Crystal Hulse, a donor service ­representative at the Goodwill Store and Donation Center in York, said she sees more drop-offs on Saturdays and Monday mornings after people hold yard sales. She said the store gets about 20 ­donations on a normal day and about 60 on Saturdays and Mondays.

Hunger said Re-Source York receives a lot of antiques and other high-end items, and generally cuts prices by half after researching the products.

“We just sold a wool rug worth more than $1,000 for a couple hundred,” she said. “I’m looking at a $800 refrigerator and $1,000 washer and dryer sets.”

Hunger said there’s a secret to finding good buys: “Check often.”

Aside from helping your wallet, thrift shopping benefits the environment.

Re-Source York focuses on recycling and providing a retail outlet for low-cost building materials and home-improvement items at its store on Beaver Street in York.

“We want to keep York clean,” Hunger said. “There’s a lot of good products out there that aren’t new. The stuff that people pass away…what do you do with it?”

Where to find deals

Where: Goodwill Store and Donation Center, 1120 Roosevelt Ave., York; Penn Plaza, 1017 Baltimore St., Hanover; Cape Horn Square, 621 Lombard Road, Red Lion; Market Square Center, 535 S. Main St., Shrewsbury

Who benefits: The nonprofit relies on donations and aims to provide ­economic stability, and build strong families and communities. It offers job training, employment placement services and other community-based programs for people who have disabilities, lack education or job experience, or face employment ­challenges.

Details:
Visit yourgoodwill.org


Where:
Re-Source York, indoor yard sale and furniture warehouse, 405 Carlisle Ave., York; building and renovation ­materials & supplies, 235 N. Beaver St., York

Who benefits: The nonprofit relies on donations and aims to fund charities and provide employment to low-income ­disabled people to help develop vocational and socialization skills.

It donates to:

Bell Socialization Services

York Cancer Patient Help Fund

York Helping Hands for the Homeless

Neighbors Helping Neighbors

Habitat for Humanity

York City Police Department Community Service Division

Details: Call 718-3182 (Carlisle Avenue) or 852-7574 (Beaver Street) or visit ­resourceyork.com

Better to buy new

Mattresses

Smoke detectors

Personal care items and razors

Air conditioners

Baby furniture

Computers

Dehumidifiers

Large exercise equipment

Household chemicals

Kerosene heaters

Lawn mowers

Anything that wires into the ceiling

Small engines

Tires


Sources: Crystal Hulse, donor service r­epresentative at the Goodwill Store and Donation Center in York; and Nikki Hunger, manager at Re-Source York

10 deals under $10

Here’s a sampling of items we found for a fraction of the everyday prices.

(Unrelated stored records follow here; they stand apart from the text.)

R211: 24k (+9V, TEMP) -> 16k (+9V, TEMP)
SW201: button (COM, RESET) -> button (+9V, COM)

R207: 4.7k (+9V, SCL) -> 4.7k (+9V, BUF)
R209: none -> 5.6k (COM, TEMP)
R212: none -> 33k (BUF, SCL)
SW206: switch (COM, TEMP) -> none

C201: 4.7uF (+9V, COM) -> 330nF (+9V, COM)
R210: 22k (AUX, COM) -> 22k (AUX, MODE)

1. This Everbrite Stainless Deluxe flatware set costs $10 at Re-Source York. A few pieces were missing, but it had 10 complete settings. It might need a little ­polish before your next dinner party. A similar used set cost $99 on eBay.

2. Tired of scrubbing soap scum off your vinyl shower curtain? Try one made of ­fabric. This new Room Essentials cotton curtain costs $6.99 at Goodwill and $9.99 at Target.

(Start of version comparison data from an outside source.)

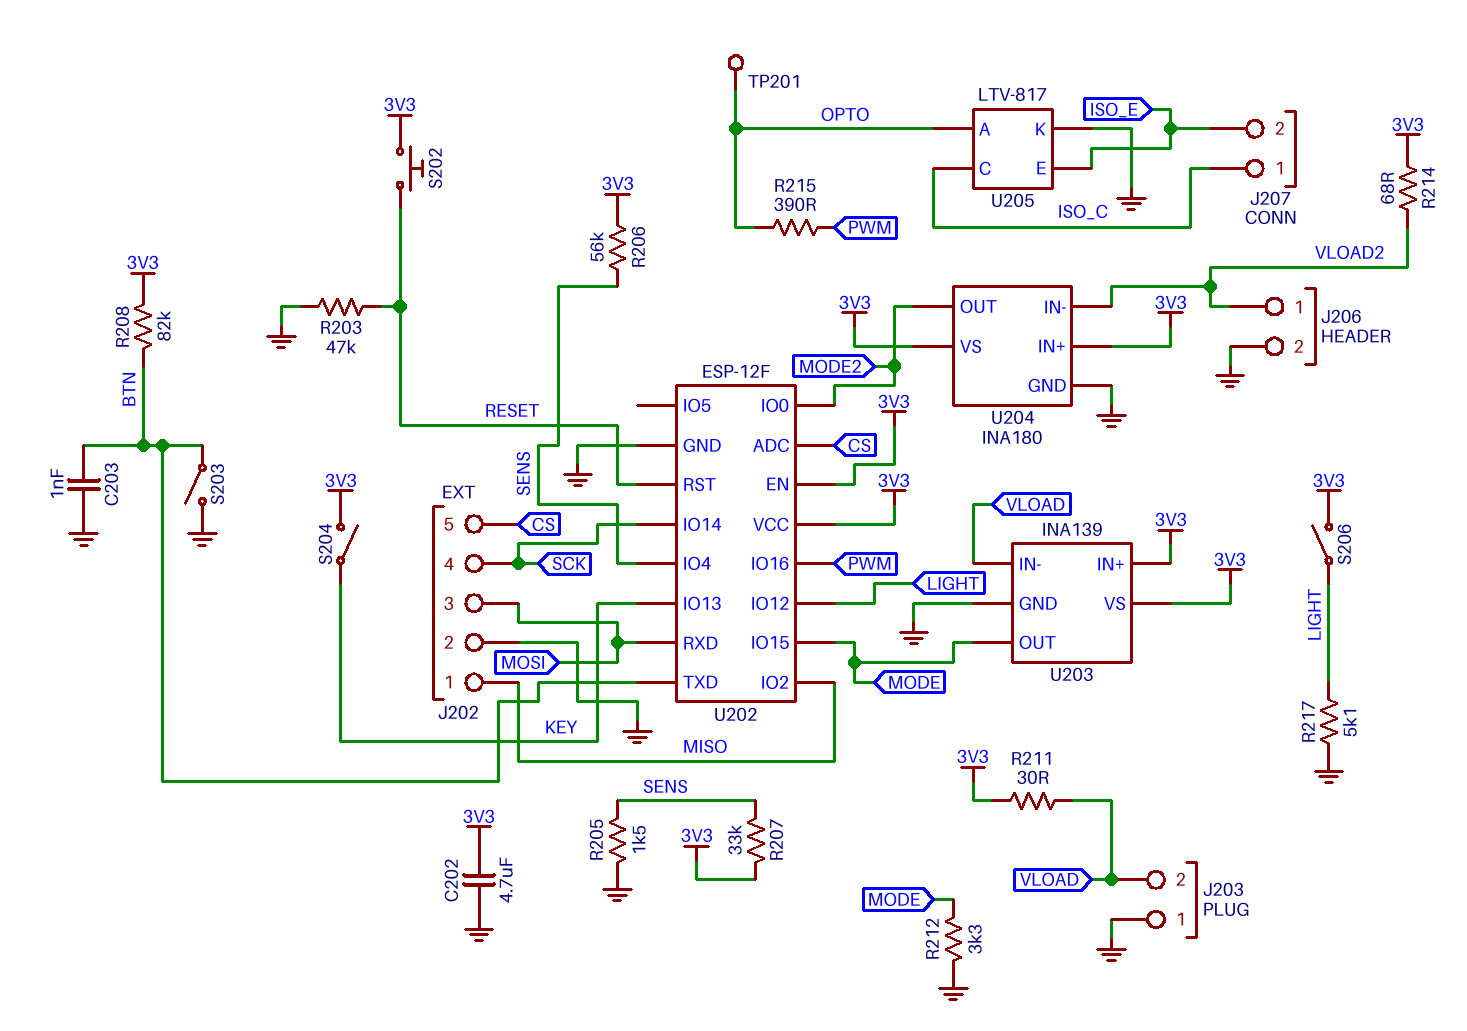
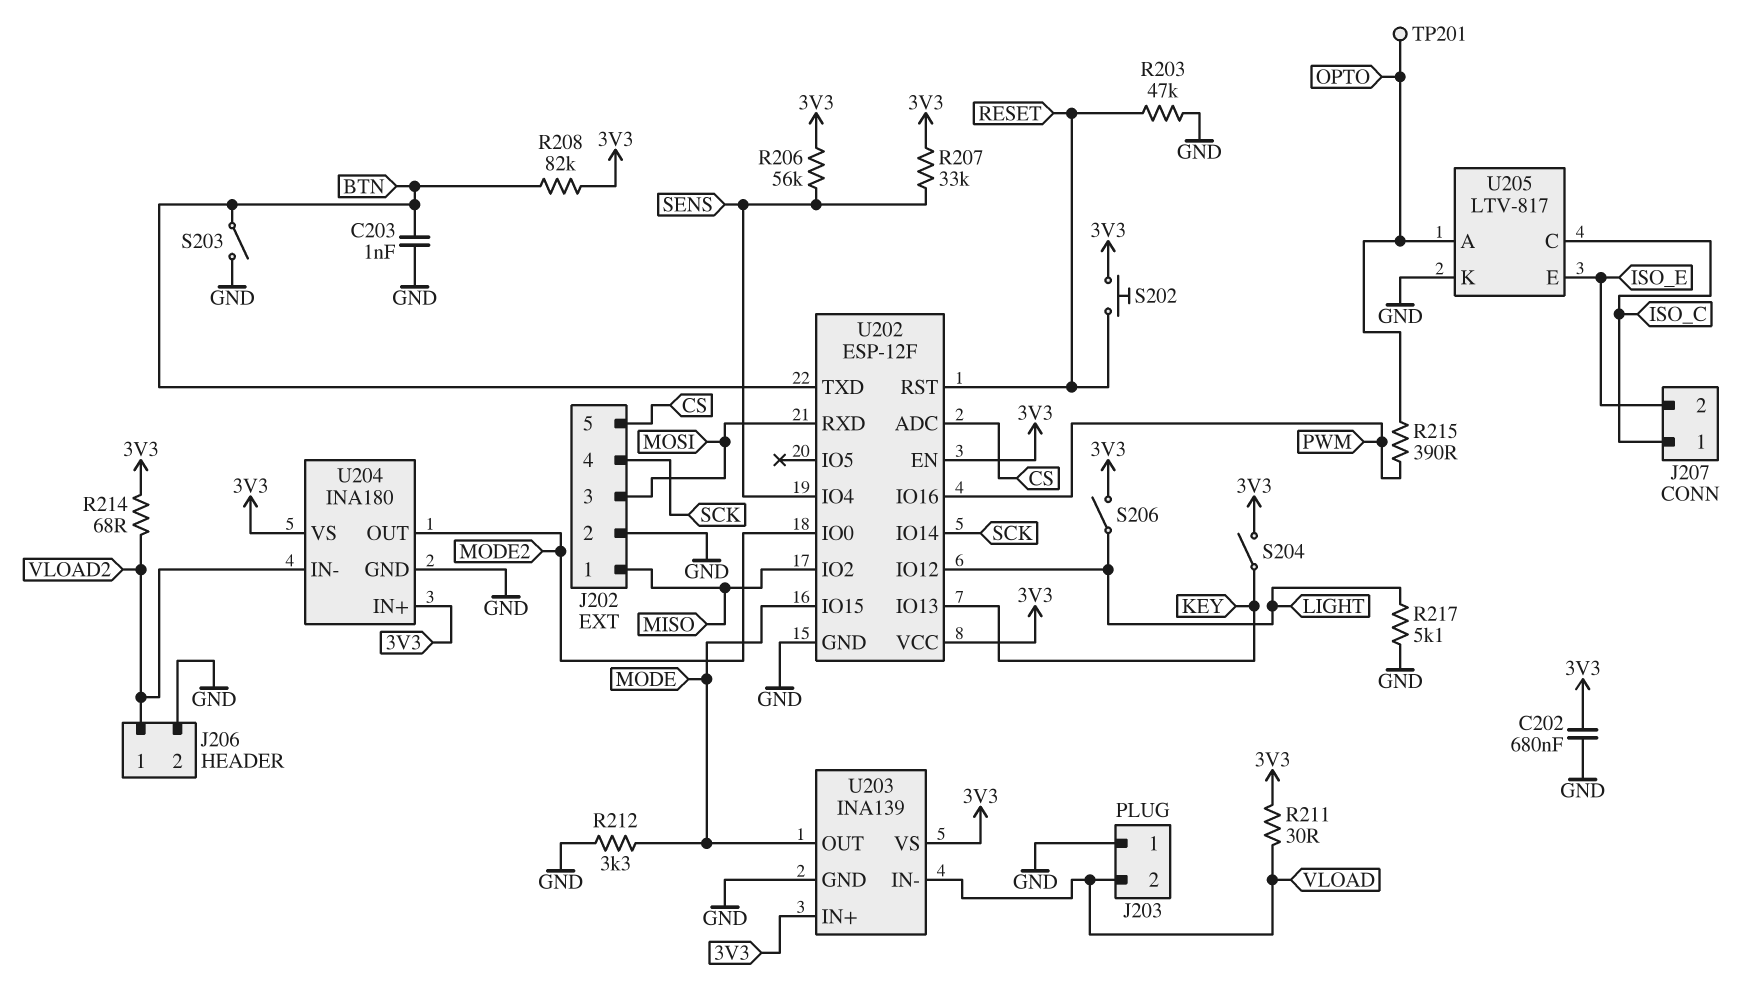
C202: 4.7uF (3V3, GND) -> 680nF (3V3, GND)
R205: 1.5k (GND, SENS) -> none

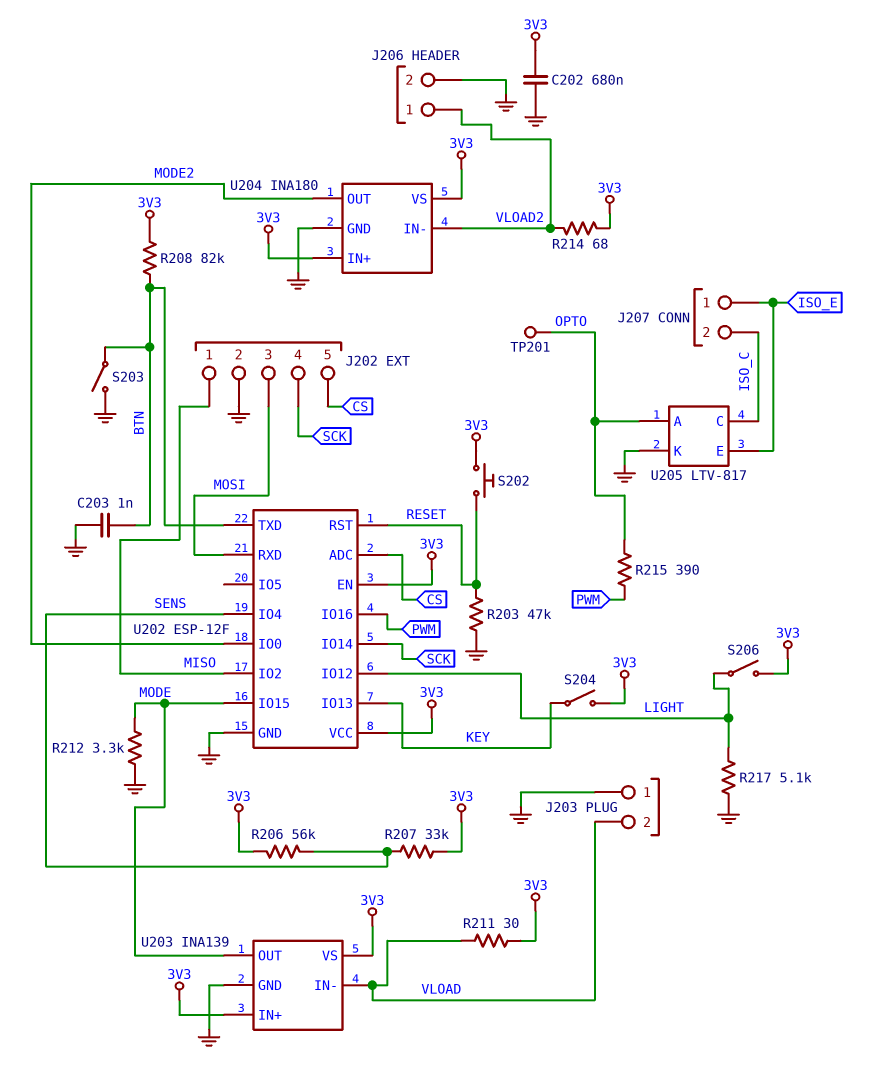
J207 pin 1: ISO_C -> ISO_E
J207 pin 2: ISO_E -> ISO_C

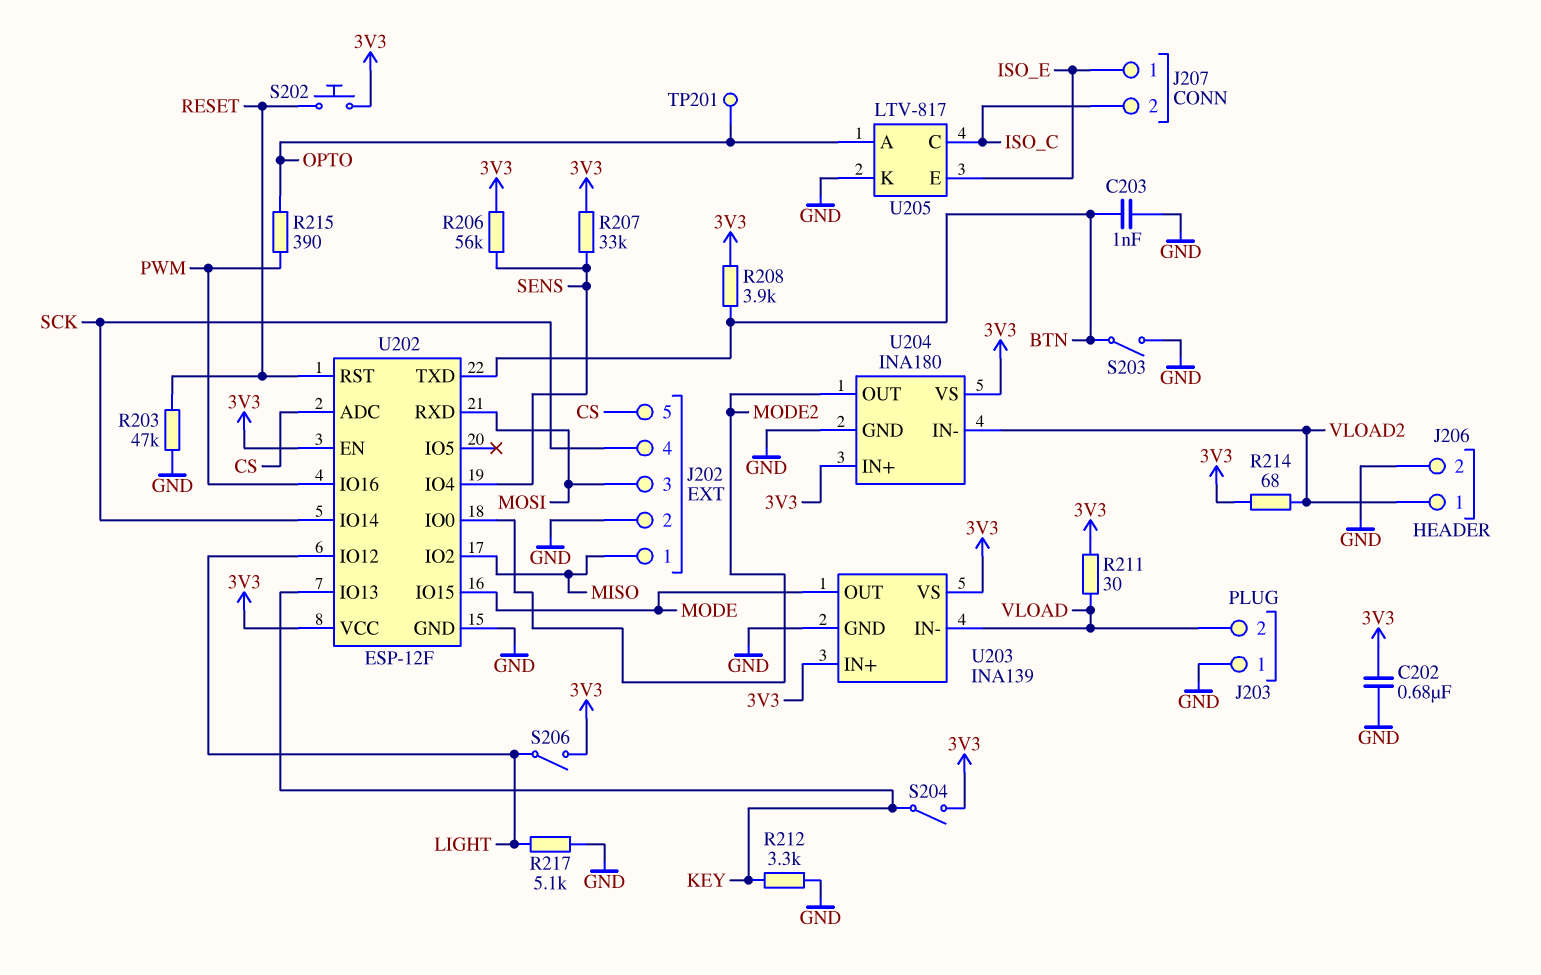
R208: 82k (3V3, BTN) -> 3.9k (3V3, BTN)
R212: 3.3k (GND, MODE) -> 3.3k (GND, KEY)

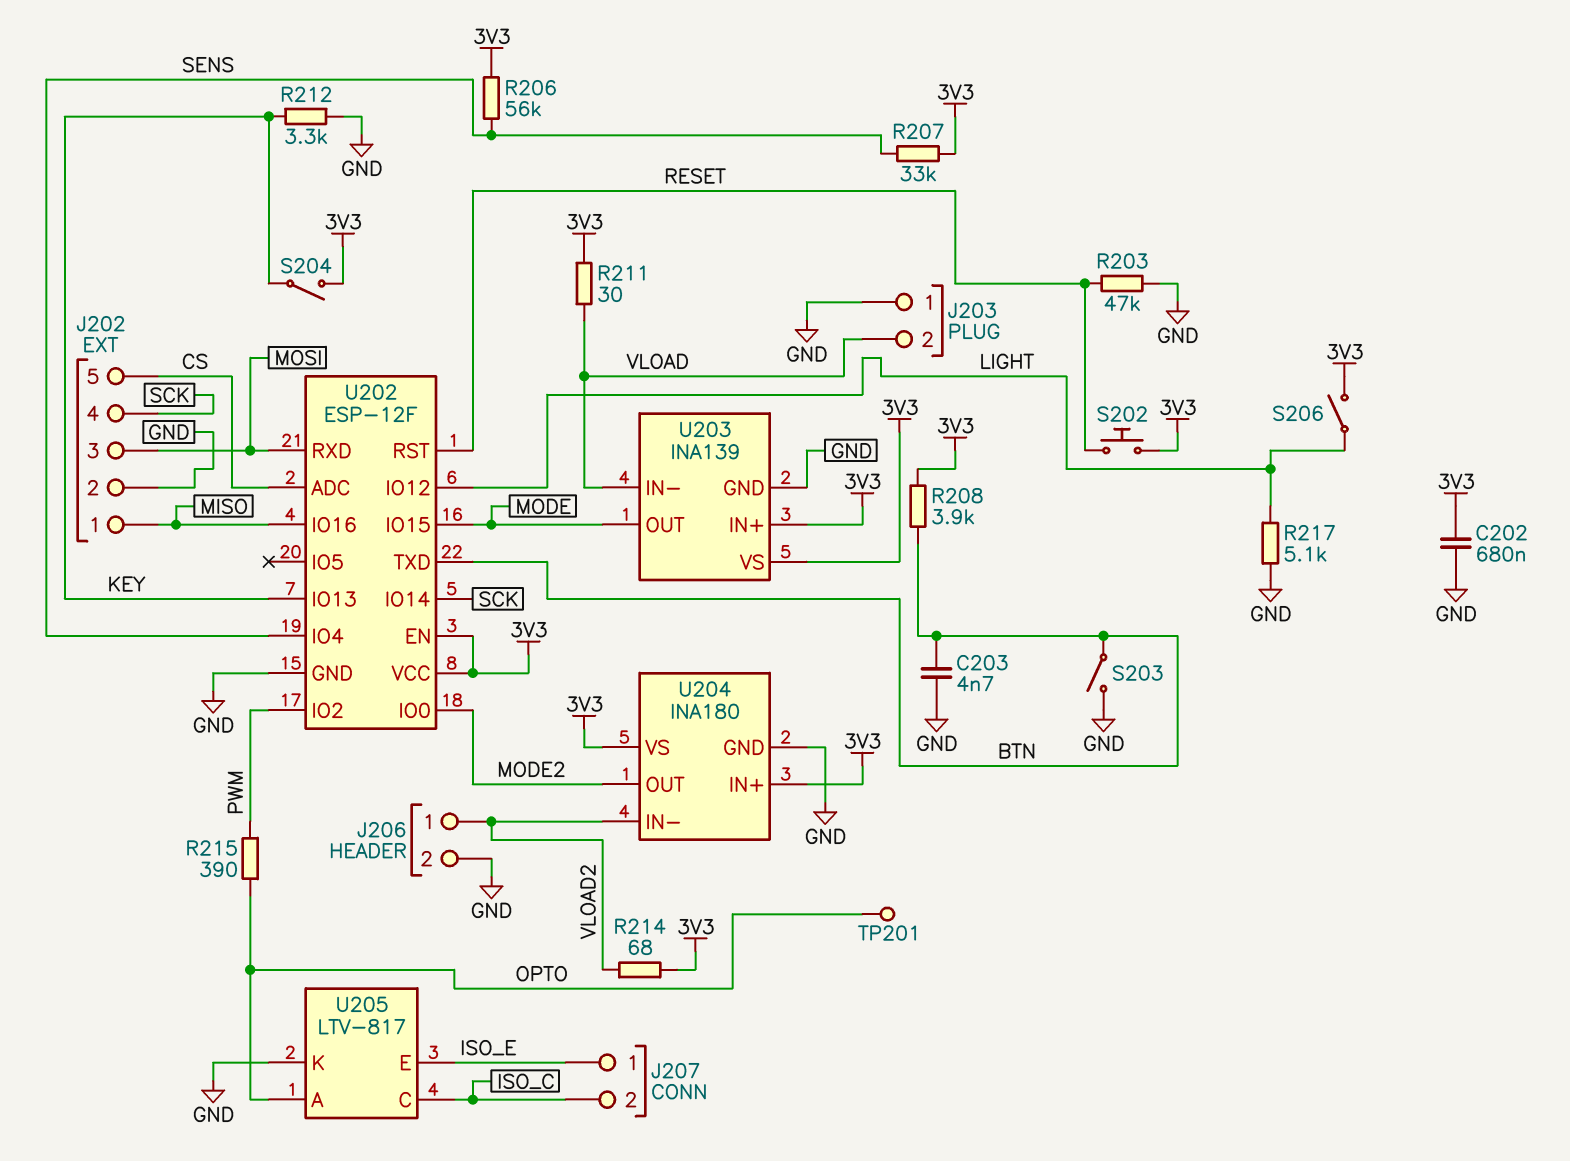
C203: 1nF (BTN, GND) -> 4.7nF (BTN, GND)
U202 pin IO2: MISO -> PWM
U202 pin IO16: PWM -> MISO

3. Pfaltzgraff dishware sells for 50 cents each or three for $1 at Re-Source York. A new 16-piece Pfaltzgraff dinnerware set costs $49.99.

4. Choose from drivers, putters and irons for $3.50 each at Goodwill in York.

5. Stock up on seasonal greeting cards for 40 cents each or three for $1 at Re-Source York. Cards sell for about $2 to $4 each on average, according to ­greetingcard.org.

6. To rid any remaining ­winter dust bunnies, grab this Oreck XL handheld vacuum for $3.97 at Goodwill. Dirt Devil sells a 10.8 volt Gator Series Hand Vac for $31.99.

7.
This new American Kennel Club chain collar costs $3.99 at Goodwill. Petco sells similar collars for about $4 to $9 each, ­depending on size.

8. Bumpits aren’t just for politicians or the cast of the ‘Jersey Shore.’ This new three-piece set costs $5.99 at Goodwill and $9.99 at Walgreens.

9. Feel the music with this HoMedics MP3 Cush for $5 at Re-Source York. The cushion connects to iPods, MP3 players and other audio sources, while offering five heated massages. Amazon.com sells it new for $48.99.

10. Holmes snow cone maker for $2 at Re-Source York. A new Holmes snow cone maker costs $36.